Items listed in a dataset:
BEGIN

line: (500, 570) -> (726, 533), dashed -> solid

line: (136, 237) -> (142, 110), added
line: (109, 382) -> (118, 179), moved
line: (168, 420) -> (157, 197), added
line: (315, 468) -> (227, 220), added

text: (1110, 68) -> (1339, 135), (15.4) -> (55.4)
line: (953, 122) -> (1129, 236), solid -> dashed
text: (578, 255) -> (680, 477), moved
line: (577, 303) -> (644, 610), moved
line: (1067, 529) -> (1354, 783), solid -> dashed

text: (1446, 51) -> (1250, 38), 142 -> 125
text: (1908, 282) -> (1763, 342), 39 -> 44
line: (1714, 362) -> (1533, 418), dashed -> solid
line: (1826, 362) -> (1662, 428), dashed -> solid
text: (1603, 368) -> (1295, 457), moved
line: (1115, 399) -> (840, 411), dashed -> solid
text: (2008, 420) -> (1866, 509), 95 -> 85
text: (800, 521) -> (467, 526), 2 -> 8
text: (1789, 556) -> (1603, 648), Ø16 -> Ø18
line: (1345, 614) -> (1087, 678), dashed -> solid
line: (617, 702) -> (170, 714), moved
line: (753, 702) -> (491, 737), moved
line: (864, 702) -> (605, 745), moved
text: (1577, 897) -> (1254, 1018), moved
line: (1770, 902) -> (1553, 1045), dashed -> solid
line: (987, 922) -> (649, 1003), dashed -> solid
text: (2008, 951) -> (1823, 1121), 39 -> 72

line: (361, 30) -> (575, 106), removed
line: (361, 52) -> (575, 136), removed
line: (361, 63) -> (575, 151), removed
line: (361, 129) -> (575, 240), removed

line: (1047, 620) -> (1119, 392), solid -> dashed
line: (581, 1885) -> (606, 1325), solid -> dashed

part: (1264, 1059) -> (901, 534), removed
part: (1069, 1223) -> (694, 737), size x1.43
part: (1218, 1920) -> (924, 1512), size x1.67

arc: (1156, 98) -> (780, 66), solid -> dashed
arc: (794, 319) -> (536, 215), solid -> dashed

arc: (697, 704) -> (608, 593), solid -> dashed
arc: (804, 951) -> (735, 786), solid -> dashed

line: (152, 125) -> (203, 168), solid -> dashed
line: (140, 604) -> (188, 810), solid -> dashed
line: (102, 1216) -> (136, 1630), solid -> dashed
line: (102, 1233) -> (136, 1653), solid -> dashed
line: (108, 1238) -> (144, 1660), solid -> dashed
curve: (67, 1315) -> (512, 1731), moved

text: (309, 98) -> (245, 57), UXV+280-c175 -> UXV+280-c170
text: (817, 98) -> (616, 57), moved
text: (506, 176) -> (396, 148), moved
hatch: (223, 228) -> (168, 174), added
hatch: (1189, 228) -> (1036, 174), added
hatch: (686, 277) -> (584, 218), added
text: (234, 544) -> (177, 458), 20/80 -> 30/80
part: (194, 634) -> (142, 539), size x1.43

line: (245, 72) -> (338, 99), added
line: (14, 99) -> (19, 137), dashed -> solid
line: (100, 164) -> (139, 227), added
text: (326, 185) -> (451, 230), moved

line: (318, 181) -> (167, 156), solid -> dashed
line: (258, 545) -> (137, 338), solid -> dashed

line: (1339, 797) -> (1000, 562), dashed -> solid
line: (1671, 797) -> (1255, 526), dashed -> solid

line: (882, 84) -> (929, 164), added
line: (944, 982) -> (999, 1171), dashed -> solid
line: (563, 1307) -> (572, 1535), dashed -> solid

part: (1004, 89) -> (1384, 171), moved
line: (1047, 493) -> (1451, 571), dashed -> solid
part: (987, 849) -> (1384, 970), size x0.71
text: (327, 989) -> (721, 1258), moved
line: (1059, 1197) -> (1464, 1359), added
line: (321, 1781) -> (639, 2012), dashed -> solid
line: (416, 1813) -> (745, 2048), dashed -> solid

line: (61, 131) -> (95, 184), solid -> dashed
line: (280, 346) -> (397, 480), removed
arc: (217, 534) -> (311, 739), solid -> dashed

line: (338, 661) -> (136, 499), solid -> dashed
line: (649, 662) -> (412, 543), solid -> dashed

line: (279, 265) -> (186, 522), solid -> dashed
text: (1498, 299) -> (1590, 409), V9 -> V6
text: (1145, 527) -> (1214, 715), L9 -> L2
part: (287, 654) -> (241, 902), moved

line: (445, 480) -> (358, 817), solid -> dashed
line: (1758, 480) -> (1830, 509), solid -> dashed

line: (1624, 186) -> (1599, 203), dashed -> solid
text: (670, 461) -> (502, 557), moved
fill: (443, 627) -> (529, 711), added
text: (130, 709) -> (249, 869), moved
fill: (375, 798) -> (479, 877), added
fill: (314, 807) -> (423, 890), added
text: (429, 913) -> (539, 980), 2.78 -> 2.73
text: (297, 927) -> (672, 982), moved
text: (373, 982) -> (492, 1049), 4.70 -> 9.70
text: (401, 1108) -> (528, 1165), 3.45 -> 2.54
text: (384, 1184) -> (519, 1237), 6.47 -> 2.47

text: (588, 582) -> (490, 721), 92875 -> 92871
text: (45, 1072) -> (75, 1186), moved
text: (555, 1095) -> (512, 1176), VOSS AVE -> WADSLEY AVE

END

# Problem to solve
Say each line again exactly as it appears above.

# Result
line: (500, 570) -> (726, 533), dashed -> solid

line: (136, 237) -> (142, 110), added
line: (109, 382) -> (118, 179), moved
line: (168, 420) -> (157, 197), added
line: (315, 468) -> (227, 220), added

text: (1110, 68) -> (1339, 135), (15.4) -> (55.4)
line: (953, 122) -> (1129, 236), solid -> dashed
text: (578, 255) -> (680, 477), moved
line: (577, 303) -> (644, 610), moved
line: (1067, 529) -> (1354, 783), solid -> dashed

text: (1446, 51) -> (1250, 38), 142 -> 125
text: (1908, 282) -> (1763, 342), 39 -> 44
line: (1714, 362) -> (1533, 418), dashed -> solid
line: (1826, 362) -> (1662, 428), dashed -> solid
text: (1603, 368) -> (1295, 457), moved
line: (1115, 399) -> (840, 411), dashed -> solid
text: (2008, 420) -> (1866, 509), 95 -> 85
text: (800, 521) -> (467, 526), 2 -> 8
text: (1789, 556) -> (1603, 648), Ø16 -> Ø18
line: (1345, 614) -> (1087, 678), dashed -> solid
line: (617, 702) -> (170, 714), moved
line: (753, 702) -> (491, 737), moved
line: (864, 702) -> (605, 745), moved
text: (1577, 897) -> (1254, 1018), moved
line: (1770, 902) -> (1553, 1045), dashed -> solid
line: (987, 922) -> (649, 1003), dashed -> solid
text: (2008, 951) -> (1823, 1121), 39 -> 72

line: (361, 30) -> (575, 106), removed
line: (361, 52) -> (575, 136), removed
line: (361, 63) -> (575, 151), removed
line: (361, 129) -> (575, 240), removed

line: (1047, 620) -> (1119, 392), solid -> dashed
line: (581, 1885) -> (606, 1325), solid -> dashed

part: (1264, 1059) -> (901, 534), removed
part: (1069, 1223) -> (694, 737), size x1.43
part: (1218, 1920) -> (924, 1512), size x1.67

arc: (1156, 98) -> (780, 66), solid -> dashed
arc: (794, 319) -> (536, 215), solid -> dashed

arc: (697, 704) -> (608, 593), solid -> dashed
arc: (804, 951) -> (735, 786), solid -> dashed

line: (152, 125) -> (203, 168), solid -> dashed
line: (140, 604) -> (188, 810), solid -> dashed
line: (102, 1216) -> (136, 1630), solid -> dashed
line: (102, 1233) -> (136, 1653), solid -> dashed
line: (108, 1238) -> (144, 1660), solid -> dashed
curve: (67, 1315) -> (512, 1731), moved

text: (309, 98) -> (245, 57), UXV+280-c175 -> UXV+280-c170
text: (817, 98) -> (616, 57), moved
text: (506, 176) -> (396, 148), moved
hatch: (223, 228) -> (168, 174), added
hatch: (1189, 228) -> (1036, 174), added
hatch: (686, 277) -> (584, 218), added
text: (234, 544) -> (177, 458), 20/80 -> 30/80
part: (194, 634) -> (142, 539), size x1.43

line: (245, 72) -> (338, 99), added
line: (14, 99) -> (19, 137), dashed -> solid
line: (100, 164) -> (139, 227), added
text: (326, 185) -> (451, 230), moved

line: (318, 181) -> (167, 156), solid -> dashed
line: (258, 545) -> (137, 338), solid -> dashed

line: (1339, 797) -> (1000, 562), dashed -> solid
line: (1671, 797) -> (1255, 526), dashed -> solid

line: (882, 84) -> (929, 164), added
line: (944, 982) -> (999, 1171), dashed -> solid
line: (563, 1307) -> (572, 1535), dashed -> solid

part: (1004, 89) -> (1384, 171), moved
line: (1047, 493) -> (1451, 571), dashed -> solid
part: (987, 849) -> (1384, 970), size x0.71
text: (327, 989) -> (721, 1258), moved
line: (1059, 1197) -> (1464, 1359), added
line: (321, 1781) -> (639, 2012), dashed -> solid
line: (416, 1813) -> (745, 2048), dashed -> solid

line: (61, 131) -> (95, 184), solid -> dashed
line: (280, 346) -> (397, 480), removed
arc: (217, 534) -> (311, 739), solid -> dashed

line: (338, 661) -> (136, 499), solid -> dashed
line: (649, 662) -> (412, 543), solid -> dashed

line: (279, 265) -> (186, 522), solid -> dashed
text: (1498, 299) -> (1590, 409), V9 -> V6
text: (1145, 527) -> (1214, 715), L9 -> L2
part: (287, 654) -> (241, 902), moved

line: (445, 480) -> (358, 817), solid -> dashed
line: (1758, 480) -> (1830, 509), solid -> dashed

line: (1624, 186) -> (1599, 203), dashed -> solid
text: (670, 461) -> (502, 557), moved
fill: (443, 627) -> (529, 711), added
text: (130, 709) -> (249, 869), moved
fill: (375, 798) -> (479, 877), added
fill: (314, 807) -> (423, 890), added
text: (429, 913) -> (539, 980), 2.78 -> 2.73
text: (297, 927) -> (672, 982), moved
text: (373, 982) -> (492, 1049), 4.70 -> 9.70
text: (401, 1108) -> (528, 1165), 3.45 -> 2.54
text: (384, 1184) -> (519, 1237), 6.47 -> 2.47

text: (588, 582) -> (490, 721), 92875 -> 92871
text: (45, 1072) -> (75, 1186), moved
text: (555, 1095) -> (512, 1176), VOSS AVE -> WADSLEY AVE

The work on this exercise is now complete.